Nowe studio Canal+ Sport z hologramem. Szef stacji: Jesteśmy konstrukcją trwałą, rozwijamy się
Canal+ Sport pochwalił się nowym studiem, którego bim pozwala na wyświetlanie obrazu w 33 mln pikseli. W rozmowie z Wirtualnemedia.pl dyrektor stacji Michał Kołodziejczyk zapewnia, że mimo utraty praw do Premier League jego firma jest „konstrukcją stałą”.
Studio jest wykorzystywane podczas magazynów i transmisji Canal+ Sport. Rozpoczęta w maju przebudowa była gruntowna. Nie ograniczono się jedynie do zmiany stołu prezenterskiego.
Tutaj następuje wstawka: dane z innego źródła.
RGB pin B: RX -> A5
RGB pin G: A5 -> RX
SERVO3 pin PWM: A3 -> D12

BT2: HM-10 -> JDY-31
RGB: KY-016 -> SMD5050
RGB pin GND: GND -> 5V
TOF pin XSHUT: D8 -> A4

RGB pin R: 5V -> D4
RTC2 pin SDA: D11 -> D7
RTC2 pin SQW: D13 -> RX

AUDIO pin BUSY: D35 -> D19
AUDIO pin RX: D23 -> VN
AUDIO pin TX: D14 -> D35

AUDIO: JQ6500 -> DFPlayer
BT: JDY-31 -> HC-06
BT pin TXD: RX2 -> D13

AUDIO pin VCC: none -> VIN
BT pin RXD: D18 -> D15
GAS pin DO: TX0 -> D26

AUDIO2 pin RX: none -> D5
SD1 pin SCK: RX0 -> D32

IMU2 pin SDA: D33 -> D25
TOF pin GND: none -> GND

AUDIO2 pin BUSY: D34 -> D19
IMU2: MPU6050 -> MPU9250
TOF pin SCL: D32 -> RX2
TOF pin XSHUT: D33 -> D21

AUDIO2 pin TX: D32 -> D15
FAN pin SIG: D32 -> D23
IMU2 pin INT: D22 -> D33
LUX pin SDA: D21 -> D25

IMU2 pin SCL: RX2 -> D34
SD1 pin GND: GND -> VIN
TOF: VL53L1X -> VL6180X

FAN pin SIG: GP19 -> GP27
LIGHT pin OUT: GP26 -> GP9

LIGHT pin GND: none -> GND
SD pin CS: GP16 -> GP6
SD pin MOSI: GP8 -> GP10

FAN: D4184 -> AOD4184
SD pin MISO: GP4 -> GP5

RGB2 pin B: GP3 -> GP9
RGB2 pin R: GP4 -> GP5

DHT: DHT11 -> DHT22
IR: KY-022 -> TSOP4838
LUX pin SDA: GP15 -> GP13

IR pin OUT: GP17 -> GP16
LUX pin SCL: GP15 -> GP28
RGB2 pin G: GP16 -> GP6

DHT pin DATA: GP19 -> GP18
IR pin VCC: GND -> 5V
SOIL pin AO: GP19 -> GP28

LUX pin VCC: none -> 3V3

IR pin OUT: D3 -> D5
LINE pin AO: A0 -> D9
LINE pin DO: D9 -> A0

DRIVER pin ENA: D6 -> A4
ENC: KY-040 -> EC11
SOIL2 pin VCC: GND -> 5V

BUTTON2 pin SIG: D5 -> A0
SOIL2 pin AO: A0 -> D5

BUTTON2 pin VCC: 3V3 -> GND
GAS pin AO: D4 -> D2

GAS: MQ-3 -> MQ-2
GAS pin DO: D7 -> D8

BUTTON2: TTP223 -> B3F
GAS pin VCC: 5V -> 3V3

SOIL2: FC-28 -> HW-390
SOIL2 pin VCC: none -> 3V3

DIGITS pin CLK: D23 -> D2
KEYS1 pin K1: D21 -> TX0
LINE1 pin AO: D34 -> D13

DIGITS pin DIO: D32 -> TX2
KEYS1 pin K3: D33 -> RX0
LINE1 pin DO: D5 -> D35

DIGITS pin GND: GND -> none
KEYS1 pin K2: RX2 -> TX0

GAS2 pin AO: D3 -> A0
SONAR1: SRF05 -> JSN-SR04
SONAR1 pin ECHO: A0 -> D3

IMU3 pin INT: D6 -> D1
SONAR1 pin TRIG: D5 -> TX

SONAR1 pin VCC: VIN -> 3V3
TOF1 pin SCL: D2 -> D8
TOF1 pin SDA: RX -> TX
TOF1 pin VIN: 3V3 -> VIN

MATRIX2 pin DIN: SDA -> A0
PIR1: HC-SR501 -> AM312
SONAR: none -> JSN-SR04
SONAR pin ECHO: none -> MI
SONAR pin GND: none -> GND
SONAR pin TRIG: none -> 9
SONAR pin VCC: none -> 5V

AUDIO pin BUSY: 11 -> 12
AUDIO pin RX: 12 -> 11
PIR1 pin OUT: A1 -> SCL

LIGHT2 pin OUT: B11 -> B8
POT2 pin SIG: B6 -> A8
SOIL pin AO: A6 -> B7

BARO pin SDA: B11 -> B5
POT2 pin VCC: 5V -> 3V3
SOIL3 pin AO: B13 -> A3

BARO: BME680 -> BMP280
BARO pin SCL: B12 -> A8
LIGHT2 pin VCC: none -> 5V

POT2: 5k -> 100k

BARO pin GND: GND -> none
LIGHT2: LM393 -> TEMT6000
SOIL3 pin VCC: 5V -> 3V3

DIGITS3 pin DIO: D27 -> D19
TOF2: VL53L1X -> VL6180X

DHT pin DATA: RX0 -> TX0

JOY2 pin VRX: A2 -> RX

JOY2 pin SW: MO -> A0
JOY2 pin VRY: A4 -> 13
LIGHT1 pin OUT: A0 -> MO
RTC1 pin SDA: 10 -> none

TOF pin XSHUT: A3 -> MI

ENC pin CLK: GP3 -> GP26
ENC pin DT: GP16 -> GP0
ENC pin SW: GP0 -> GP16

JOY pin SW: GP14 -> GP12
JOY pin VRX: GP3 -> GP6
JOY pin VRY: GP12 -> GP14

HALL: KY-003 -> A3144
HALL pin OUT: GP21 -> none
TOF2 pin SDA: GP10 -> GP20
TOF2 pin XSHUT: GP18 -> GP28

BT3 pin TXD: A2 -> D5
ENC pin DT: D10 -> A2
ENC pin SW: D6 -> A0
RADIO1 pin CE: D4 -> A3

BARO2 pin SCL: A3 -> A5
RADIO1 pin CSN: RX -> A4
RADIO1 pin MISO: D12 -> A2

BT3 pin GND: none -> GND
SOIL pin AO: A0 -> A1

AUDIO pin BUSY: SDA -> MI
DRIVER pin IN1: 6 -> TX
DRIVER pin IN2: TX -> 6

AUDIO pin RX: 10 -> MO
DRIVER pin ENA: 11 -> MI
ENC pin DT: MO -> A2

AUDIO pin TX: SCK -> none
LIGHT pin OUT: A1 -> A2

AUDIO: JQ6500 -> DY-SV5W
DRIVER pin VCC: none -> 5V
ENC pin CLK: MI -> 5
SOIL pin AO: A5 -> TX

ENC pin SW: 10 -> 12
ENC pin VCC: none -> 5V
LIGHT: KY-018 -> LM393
- Tutaj wjechały buldożery. Zostało wymienione dosłownie wszystko na nowoczesne, LED-owe, 4K i technikę hologramową. Doszło też do powiększenia przestrzeni studyjnej. W tym miejscu, gdzie teraz jest hologram w starym studio nie było nic. Ta część nie była wykorzystywana. Teraz mamy trzy plany zdjęciowe do wykorzystania. Chociaż studio nie należy do największych, nie jest to hala produkcyjna, to dzięki tym wszystkim technologiom, które stosujemy, w „obrazku” wygląda na bardzo obszerne i duże - tłumaczy Kołodziejczyk.
Stacja zamierza wykorzystywać technikę hologramową do łączenia się z reporterami, ale także np. do prezentowania sylwetek znanych piłkarzy. Nadawca nie zdradza ile kosztowało studio.
33 miliony pikseli
W tle stołu prezenterskiego znajduje się ruchomy video-wall.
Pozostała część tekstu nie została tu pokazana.